Sure, there are people with a chip on their shoulder who ignored the bias and watched Making a Murderer for confirmation that the justice system is a mess.  Yes, there are others who viewed it who think they are legal experts because they have a season of Law and Order saved on the DVR.  But most viewers are smarter than that.  They noticed that the prosecution, for the most part, wasn’t talking directly to the filmmakers like the defense was.  They knew that they were hearing more in defense of the defendant than in support of the prosecution.  They know good, honest, selfless people who work as police officers, attorneys, and judges, and they support those people when others don’t.  And they still aren’t sure exactly what really happened in this case.

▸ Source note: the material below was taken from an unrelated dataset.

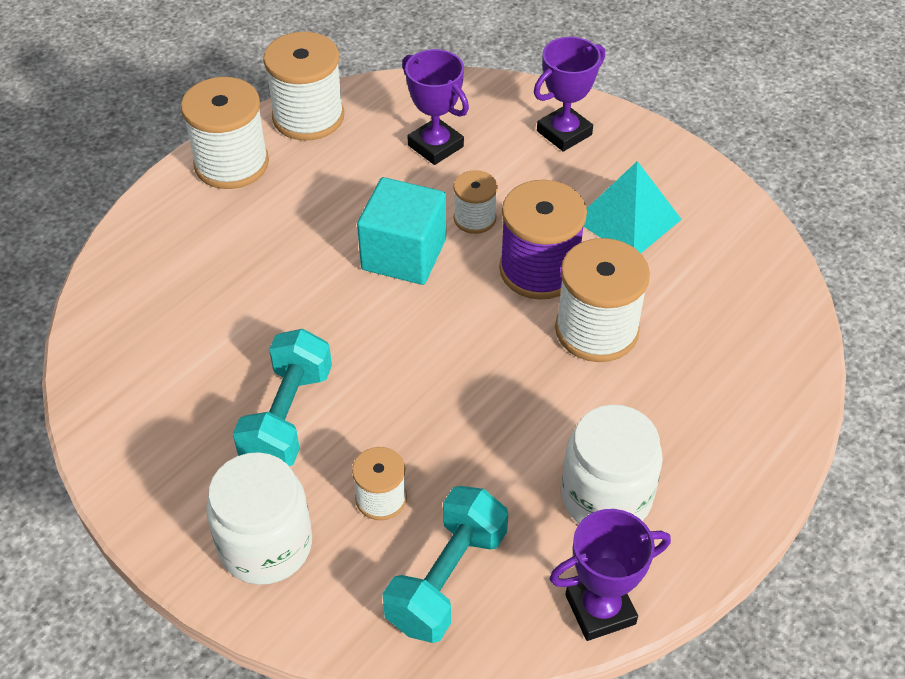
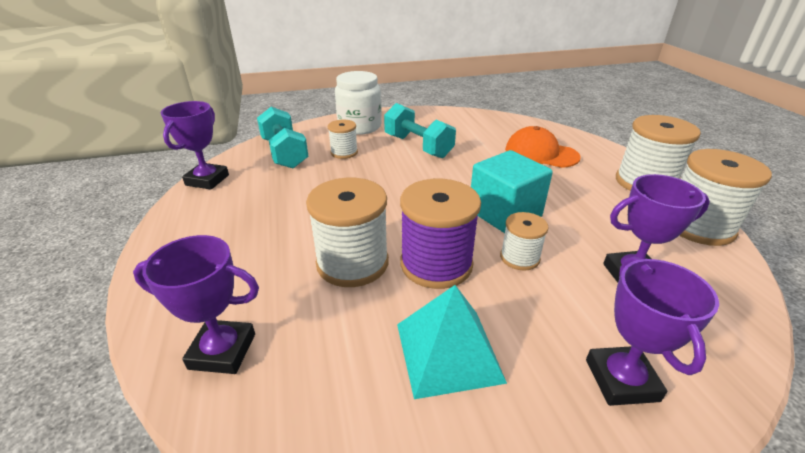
camera: 125 degrees right, 15 degrees down
(210, 272) = (541, 153): none -> orange cap
(606, 497) = (247, 207): white jar -> none
(764, 344) = (222, 351): none -> purple trophy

But that doesn’t make the documentary any less fascinating.

The primary argument of the rebuttals seems to be that the defendant is much more dangerous than the man that the docuseries presents him to be, and that may be true.  However, the filmmakers DO share some details about the defendant that reveal questionable ethics.  A police report shows that he once threw a cat in a fire, for goodness sake.  He wrote angry, threatening letters to his wife from prison.  And those things are IN the documentary.  In fact, they led me to having a conversation with my own children (who did not watch the documentary, so please don’t panic) about how difficult it is to prove your innocence when you have developed a reputation in the community for creating trouble.  (It seemed like a teachable moment.)  The reality is that knowing what I know from the documentary alone, I wouldn’t trust this guy.  But the bigger question raised by the documentary is not about him.  The bigger question is, who CAN you trust?

Because I want to believe that police and investigators always follow every reasonable lead in an investigation.

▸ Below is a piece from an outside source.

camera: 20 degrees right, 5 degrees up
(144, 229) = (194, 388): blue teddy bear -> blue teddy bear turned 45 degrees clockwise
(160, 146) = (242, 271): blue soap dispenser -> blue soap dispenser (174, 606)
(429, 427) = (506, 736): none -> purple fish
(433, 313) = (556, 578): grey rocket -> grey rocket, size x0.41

Because I want to believe that anyone with a conflict of interests is smart enough to remove themselves from any involvement that might jeopardize the truth from being heard and believed in a case.

Because I want to believe that a public defender would do his best for every defendant and work for the good of his own client.

Because I want to believe that there are protocols for working with juveniles with intellectual challenges so that they are treated fairly during an investigation.

Because I want to believe that the goal of the justice system is to find the truth rather than to close a case without certainty.

And, honestly, I still believe that most of these ideas are true – most of the time.  I still believe in and support all of the honest police officers, and hard-working attorneys, and selfless judges who face very difficult decisions every day.  But this guy did go to prison for 18 years for a crime that he didn’t commit, so sometimes there are flaws in our system.  Why is it wrong to ask questions about how we, as a society, can fix that?

The documentary also raises interesting points about what is and what isn’t admissible during a trial, what prosecutors can say publicly before a trial, how financial resources may impact the quality of legal representation, and how personalities can be more influential than facts when a jury deliberates.  These are issues that most of us don’t think about much.

Unless we are on trial.

The real reason that we are squirming uncomfortably in the safety and comfort of our living rooms while watching Making a Murderer is only loosely tied to whether or not we believe this particular defendant is being honest.  The reason our stomachs are in knots is because we aren’t 100% sure that we could prove OURSELVES innocent if we were falsely accused of a crime.

And if that isn’t scary and worthy of a discussion, I’m not sure what is.